How to Implement a Custom Deep Deterministic Policy Gradient Agent in MATLAB

I am trying to implement a custom DDPGAgenet using the custom agent class. The agent runs without errors but the training is not showing any update. The output just shows a random zigzag. I implemeted it based on the only one example available here. I need to know where I am wrong.
classdef CustomDDPGAgent < rl.agent.CustomAgent
%CUSTOMREINFORCEAGENT Custom REINFORCE agent
%% Properties (set properties attributes accordingly)
properties
% Actor representation
Actor
TargetActor
% Critic
Critic
TargetCritic
% Agent options
Options
DiscountFactor
TargetSmoothFactor
ExperienceBufferLength
MiniBatchSize
% Experience buffer
ObservationBuffer
ActionBuffer
RewardBuffer
nextObservationBuffer
end
properties (Access = private)
% Training utilities
Counter
noise
Variance
NumObservation
NumAction
end
%% Necessary Functions
%======================================================================
% Implementation of public function
%======================================================================
methods
function obj = CustomDDPGAgent(Actor, Critic, Options)
%CUSTOMREINFORCEAGENT Construct custom agent
% AGENT = CUSTOMREINFORCEAGENT(ACTOR,OPTIONS) creates custom
% REINFORCE AGENT from rlStochasticActorRepresentation ACTOR
% and structure OPTIONS. OPTIONS has fields:
% - DiscountFactor
% - MaxStepsPerEpisode
% (required) Call the abstract class constructor.
obj = obj@rl.agent.CustomAgent();
obj.ObservationInfo = Actor.ObservationInfo;
obj.ActionInfo = Actor.ActionInfo;
% (required for Simulink environment) Register sample time.
% For MATLAB environment, use -1.
% (optional) Register actor and agent options.
Actor = setLoss(Actor,@actorlossFunction);
Critic = setLoss(Critic,@criticlossFunction);
obj.Actor = Actor;
obj.Critic = Critic;
obj.TargetActor = Actor; % make it same copy with Actor
obj.TargetCritic = Critic;% make it same copy with Critic
obj.SampleTime = Options.SampleTime;
obj.Variance = Options.NoiseOptions.Variance;
obj.Options = Options;
% (optional) Cache the number of observations and actions.
obj.NumObservation = prod(obj.ObservationInfo.Dimension);
obj.NumAction = prod(obj.ActionInfo.Dimension);
% (optional) Initialize buffer and counter.
reset(obj);
end
end
%======================================================================
% Implementation of abstract function
%======================================================================
methods (Access = protected)
function Action = getActionImpl(obj,Observation)

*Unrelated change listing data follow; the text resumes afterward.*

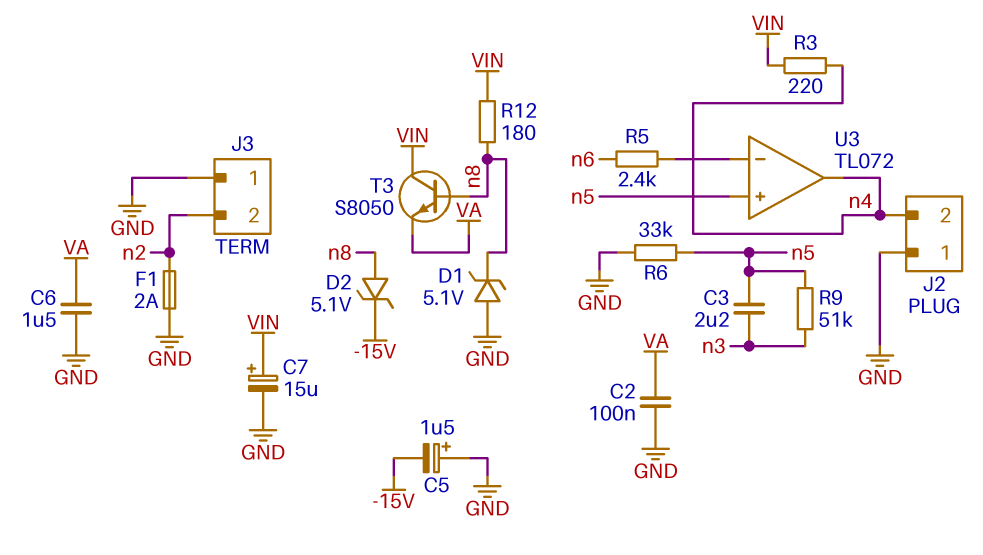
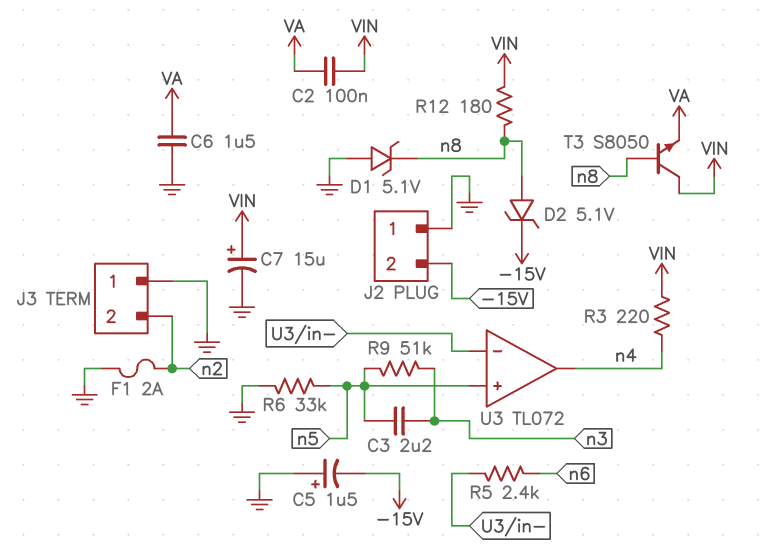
C2: 100nF (GND, VA) -> 100nF (VA, VIN)
J2 pin 2: n4 -> -15V

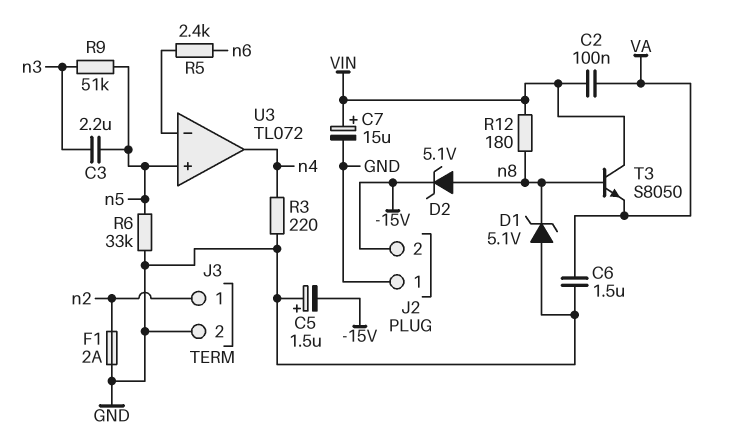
J3 pin 1: GND -> n2
J3 pin 2: n2 -> GND
R3: 220 (VIN, n4) -> 220 (GND, n4)

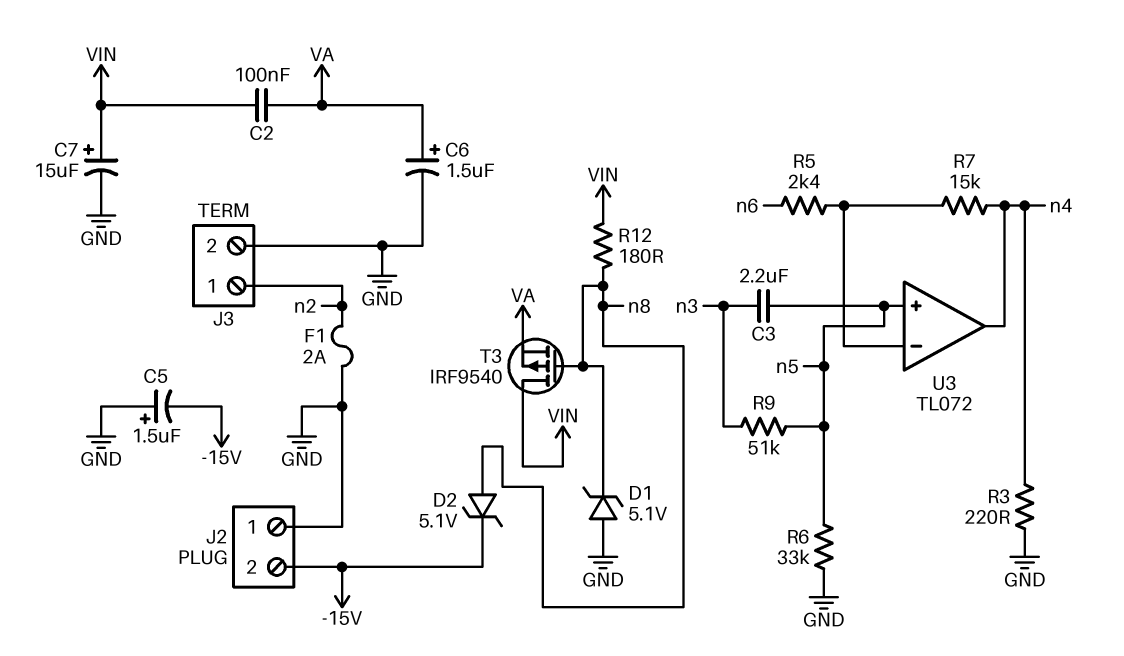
C6: 1.5uF (GND, VA) -> 1.5uF (plus VA, minus GND)
R7: none -> 15k (U3/in-, n4)
T3: NPN S8050 (B n8, C VIN, E VA) -> PMOS IRF9540 (G n8, D VIN, S VA)

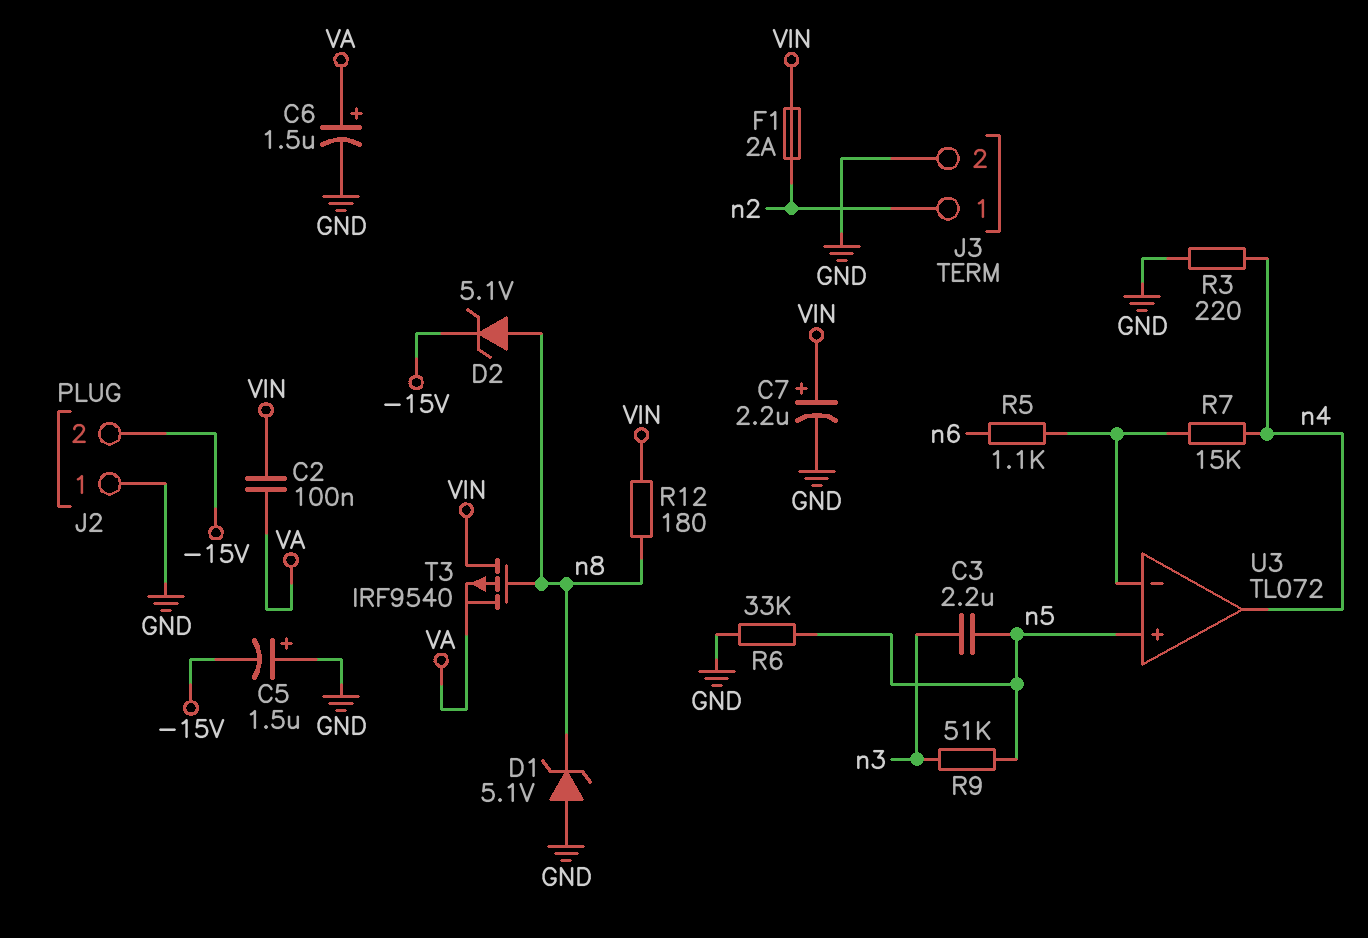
C7: 15uF (plus VIN, minus GND) -> 2.2uF (plus VIN, minus GND)
F1: 2A (GND, n2) -> 2A (VIN, n2)
R5: 2.4k (U3/in-, n6) -> 1.1k (U3/in-, n6)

% Compute an action using the policy given the current
% observation.
Action = getAction(obj,Observation);
end
function Action = getActionWithExplorationImpl(obj,Observation) % not important in my ddpg
% Compute an action using the exploration policy given the
% current observation.
% REINFORCE: Stochastic actors always explore by default
% (sample from a probability distribution)
Action = getAction(obj.Actor,Observation);
end
function Action = learnImpl(obj,Experience)

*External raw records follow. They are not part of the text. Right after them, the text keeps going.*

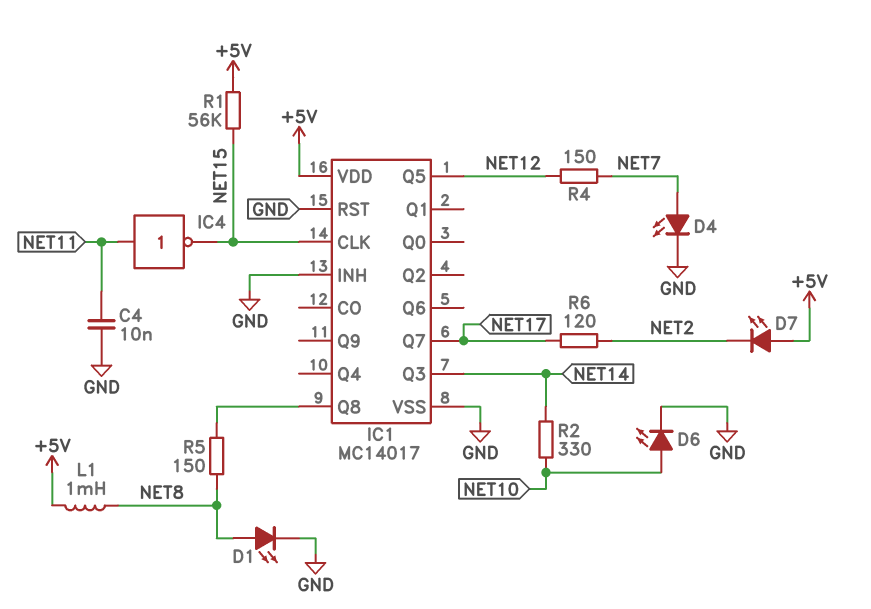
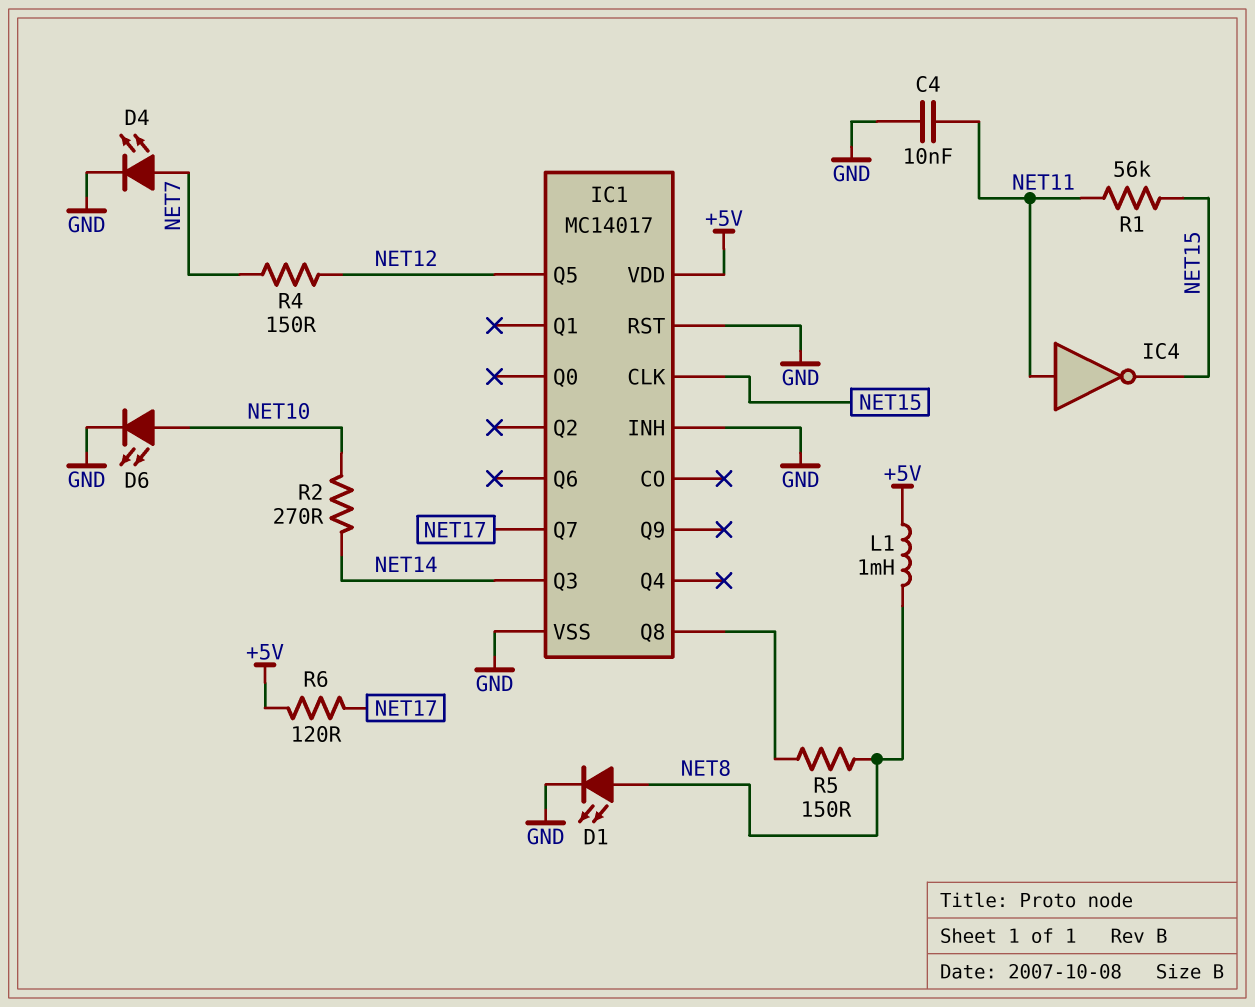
D7: LED (A +5V, K NET2) -> none
R1: 56k (+5V, NET15) -> 56k (NET11, NET15)
R2: 330 (NET10, NET14) -> 270 (NET10, NET14)
R6: 120 (NET2, NET17) -> 120 (+5V, NET17)

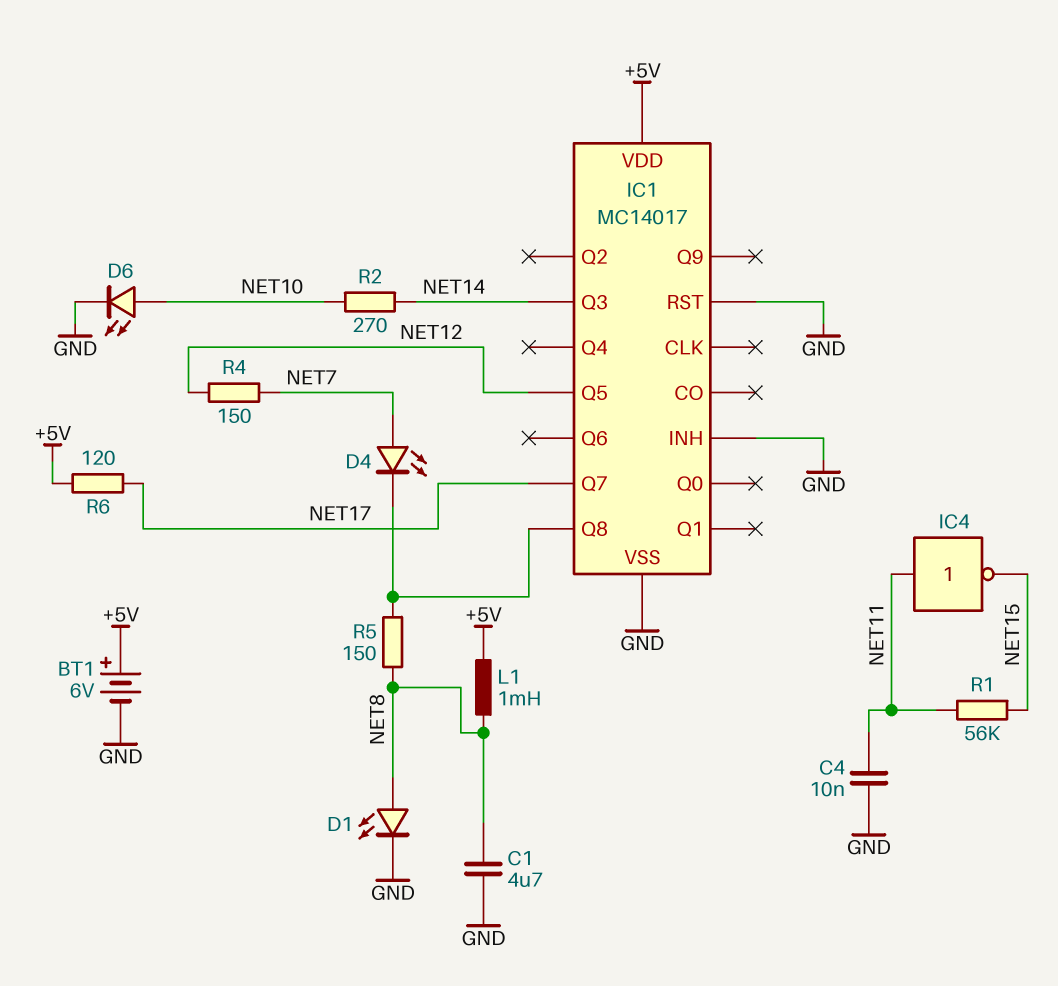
BT1: none -> 6V (plus +5V, minus GND)
C1: none -> 4.7uF (GND, NET8)
D4: LED (A NET7, K GND) -> LED (A NET7, K IC1/Q8)
IC1 pin CLK: NET15 -> none

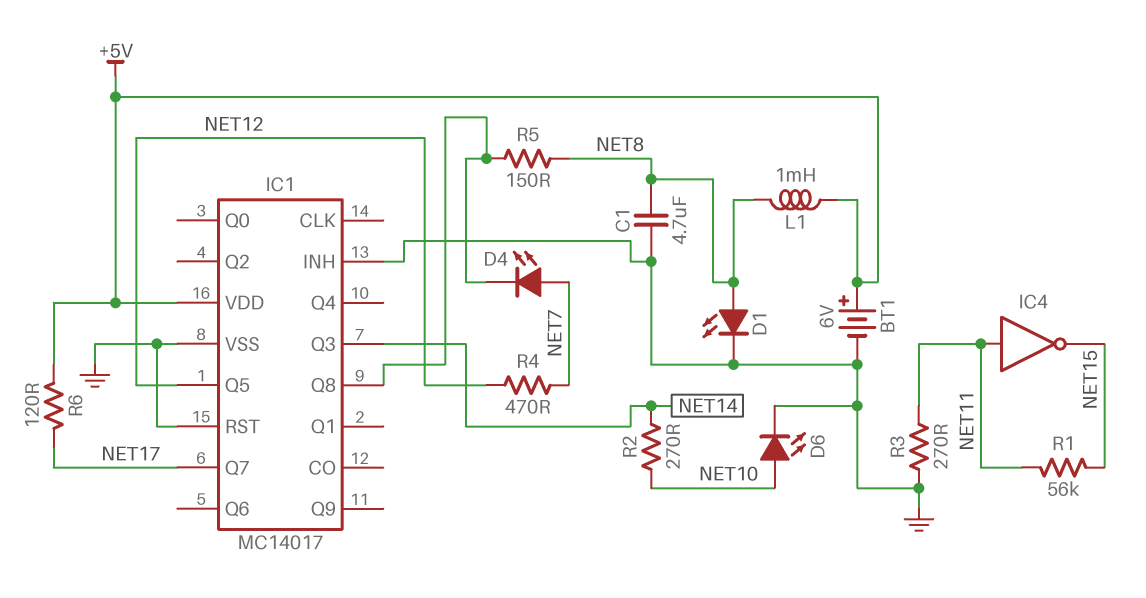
C4: 10nF (GND, NET11) -> none
R3: none -> 270 (GND, NET11)
R4: 150 (NET7, NET12) -> 470 (NET7, NET12)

% Define how the agent learns from an Experience, which is a
% cell array with the following format.
% Experience = {observation,action,reward,nextObservation,isDone}
% Reset buffer at the beginning
if obj.Counter == 0
resetBuffer(obj);
end
% Extract data from experience.
Obs = Experience{1};
Action = Experience{2};
Reward = Experience{3};
NextObs = Experience{4};
IsDone = Experience{5};
% Save data to buffer.
obj.Counter = mod(obj.Counter, obj.Options.ExperienceBufferLength) + 1;
obj.ObservationBuffer(:,:,obj.Counter) = Obs{1};
obj.ActionBuffer(:,:,obj.Counter) = Action{1};
obj.RewardBuffer(:,obj.Counter) = Reward;
obj.nextObservationBuffer(:,:,obj.Counter) = NextObs{1};
obj.IsDoneBuffer(:,obj.Counter) = IsDone;
if ~IsDone
% Choose an action for the next state.
Action = getAction(obj.Actor, NextObs);
Action = {(Action{1})+OUNoise(obj)};
else
% Learn from replay memory.
% Collect data from the buffer.
BatchSize = min(obj.Counter,obj.Options.MiniBatchSize);
batchindexs=sort(randperm(obj.Counter,BatchSize));
ObservationBatch = obj.ObservationBuffer(:,:,batchindexs);
ActionBatch = obj.ActionBuffer(:,:,batchindexs);
RewardBatch = obj.RewardBuffer(:,batchindexs);
nextObservationBatch = obj.nextObservationBuffer(:,:,batchindexs);
IsDoneBatch = obj.IsDoneBuffer(:,batchindexs);
%calculate critic loss
Ybatch = zeros(1,BatchSize);
Qbatch = zeros(1,BatchSize);
for t = 1:BatchSize
nextAction = getAction(obj.TargetActor, {nextObservationBatch(:,:,t)});
Ybatch(t) = RewardBatch(t) + (1-IsDoneBatch).*obj.Options.DiscountFactor*getValue(obj.TargetCritic,{nextObservationBatch(:,:,t)}, nextAction);
Qbatch(t) = getValue(obj.Critic,{ObservationBatch(:,:,t)}, {ActionBatch(:,:,t)});
end
% Organize data to pass to the loss function.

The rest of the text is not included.